2A. By not having LBJ involved in all ExComm meetings, he let Johnson think he was tougher on Cuba (i.e., that missiles weren't swapped) than was true; hence, Jack Kennedy contributed to wider war in Vietnam that way alone.
3. The Diem assassination shows he would have upped the military pressure in Nam through the 1964 election at least, leaving either him or the unlikely Goldwater to continue expand the war.
4. How much JFK would have expanded the war is open to reasonable debate; that he would have expanded it to some degree is not.
5. The best think JFK ever did domestically for civil rights was to get himself killed, so LBJ had a martyr to spur Congress into action.
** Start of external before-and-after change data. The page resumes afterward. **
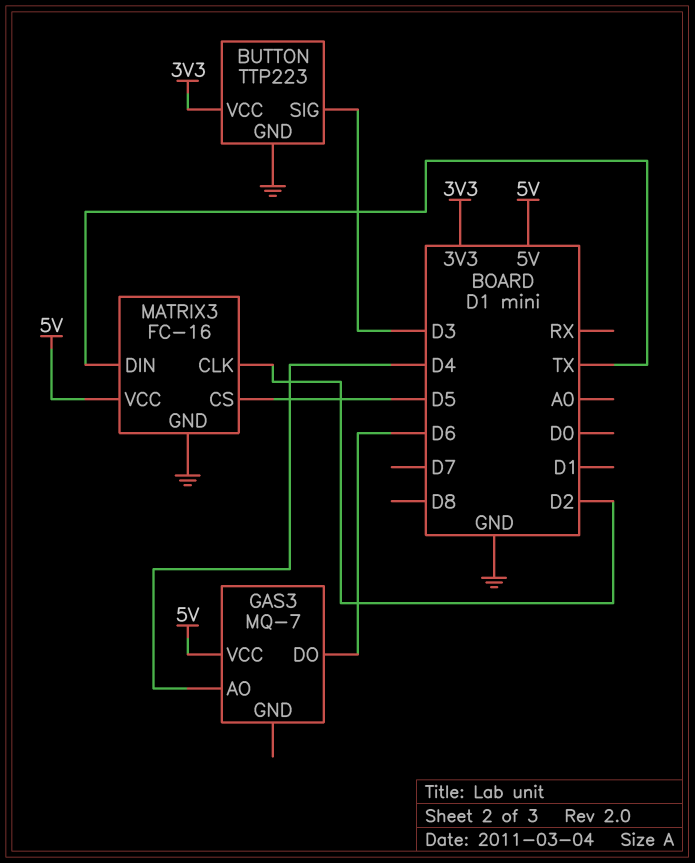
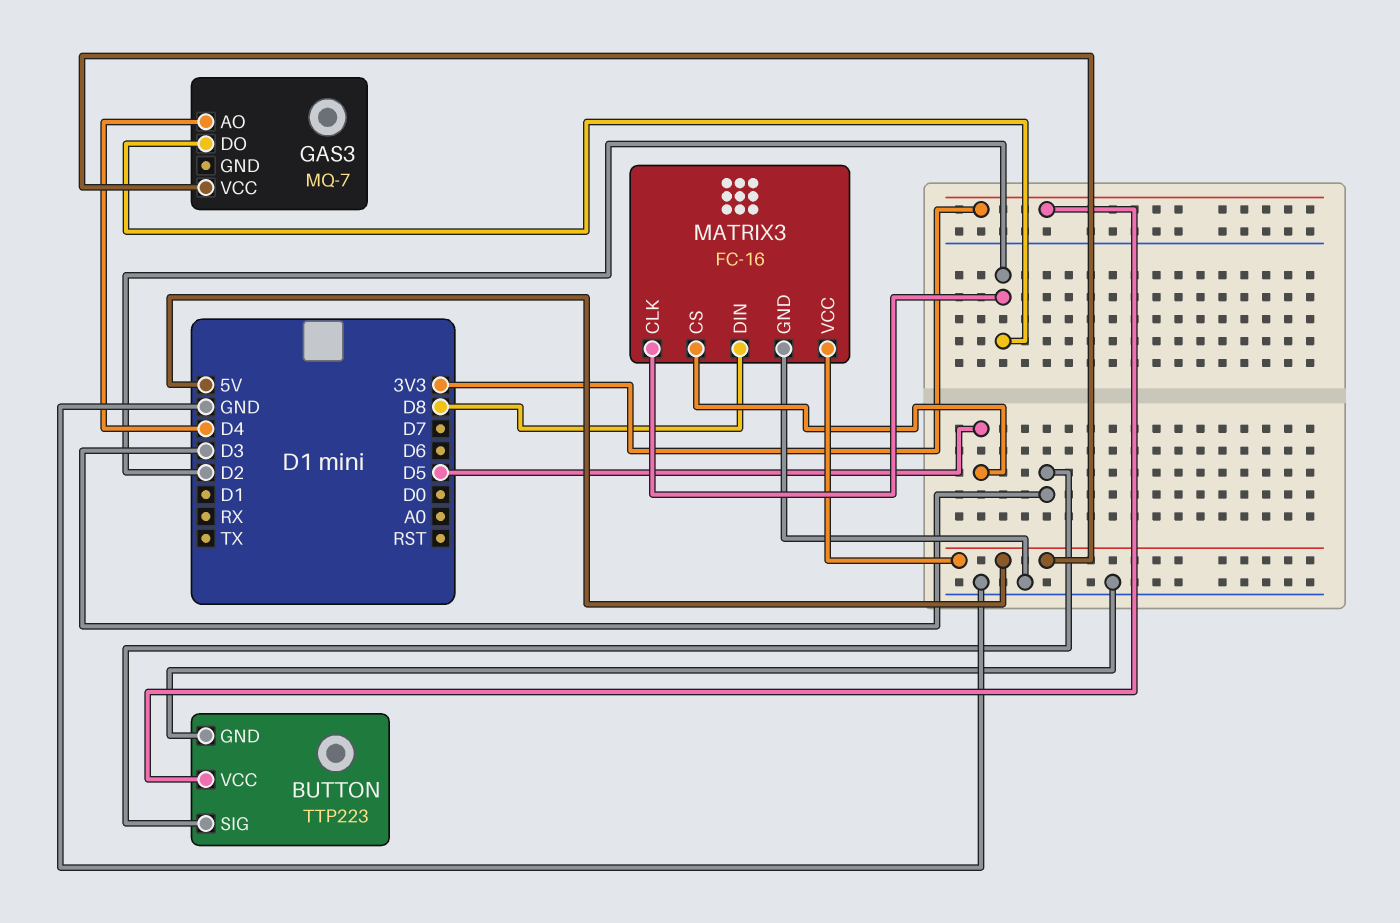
GAS3 pin DO: D6 -> D2
MATRIX3 pin DIN: TX -> D8

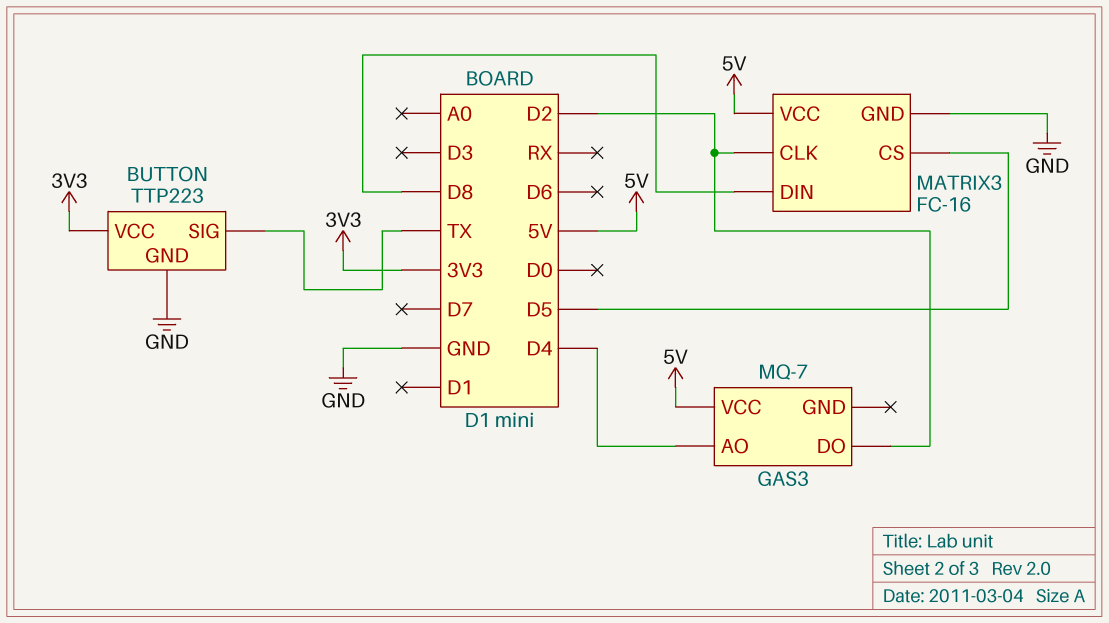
BUTTON pin SIG: D3 -> TX

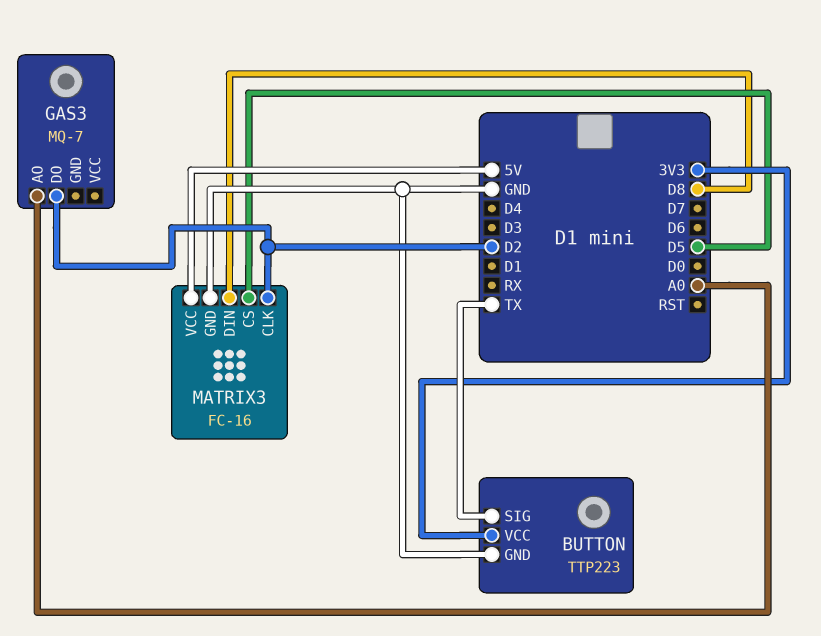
GAS3 pin AO: D4 -> A0
GAS3 pin VCC: 5V -> none

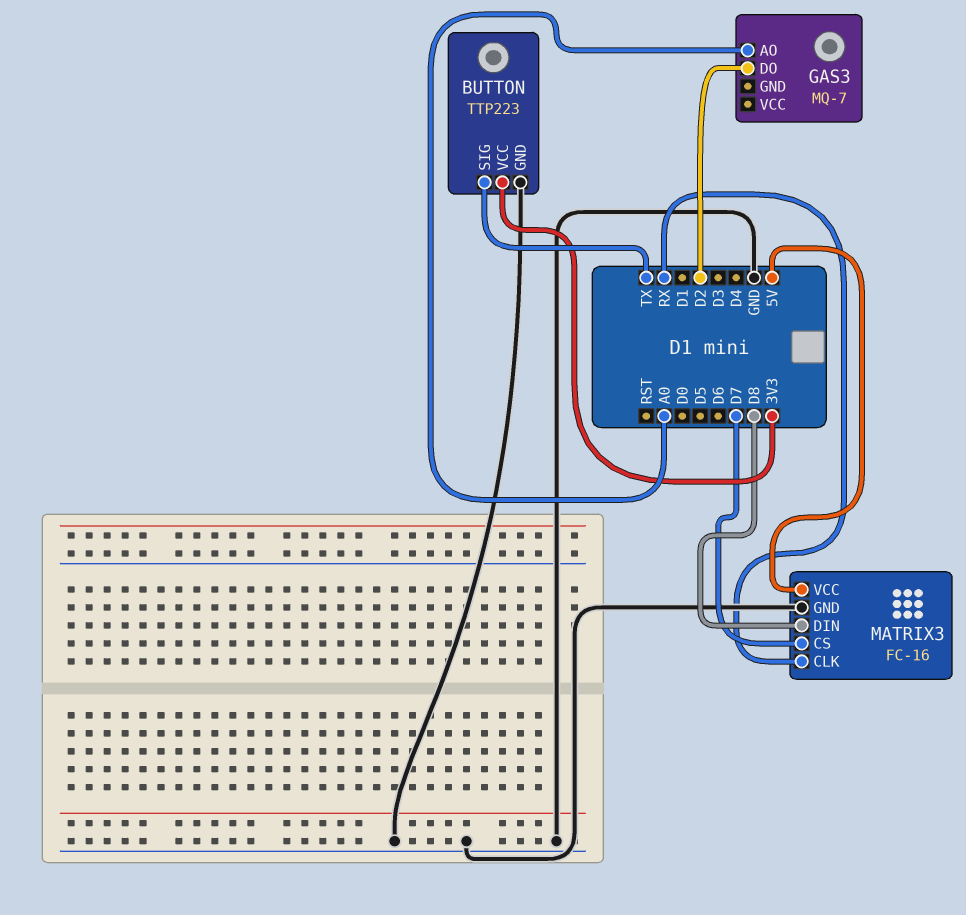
MATRIX3 pin CLK: D2 -> RX
MATRIX3 pin CS: D5 -> D7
Go all the way back to 1960. Kennedy was as politically scared to call Martin Luther King in jail as was Nixon. Eventually, Harris Wofford picked up the phone and forced the issue.
6. Sidebar to this: Kennedy is the only president to deliver an inaugural address without a single word of comment on domestic policy. Beyond being the arch Cold Warrior, he was arguably an arch imperialist, indirect American style.
7. The various conspiracy theorists who wander Dealey Plaza are rightfully scorned for the degree of their detachment from reality; the worshipers at the Shrine of Camelot are not. Why not?

UPDATE, Nov. 26: Ross Douthat, in a column I largely endorse, weighs in on both the Camelot myth and Stephen King's new time-travel novel about the assassination. Frank Rich tries to have his cake and eat it, too, noting (per Douthat) that he wasn't that liberal, but replaying the old canard that right-wing hate killed Kennedy. No, as Douthat puts it, Oswald was, really, the Jared Loughner of 1963. William Manchester gets that wrong, too. Dallas was a "nexus" only in that Oswald lived there, not because of any atmosphere of right-wing hate.

2 comments:

  1. Dallas was a "nexus" only in that Oswald lived there, not because of any atmosphere of right-wing hate.

    Have you seen this?

    http://www.latinamericanstudies.org/mrkennedy.htm

    ReplyDelete
  2. Ahh, not quite true. Seen the pics of Adlai Stevenson being spat at, just a month before the Kennedy visit? See the full-page ad in the Morning News? No, there was plenty of right-wing hate in Big D.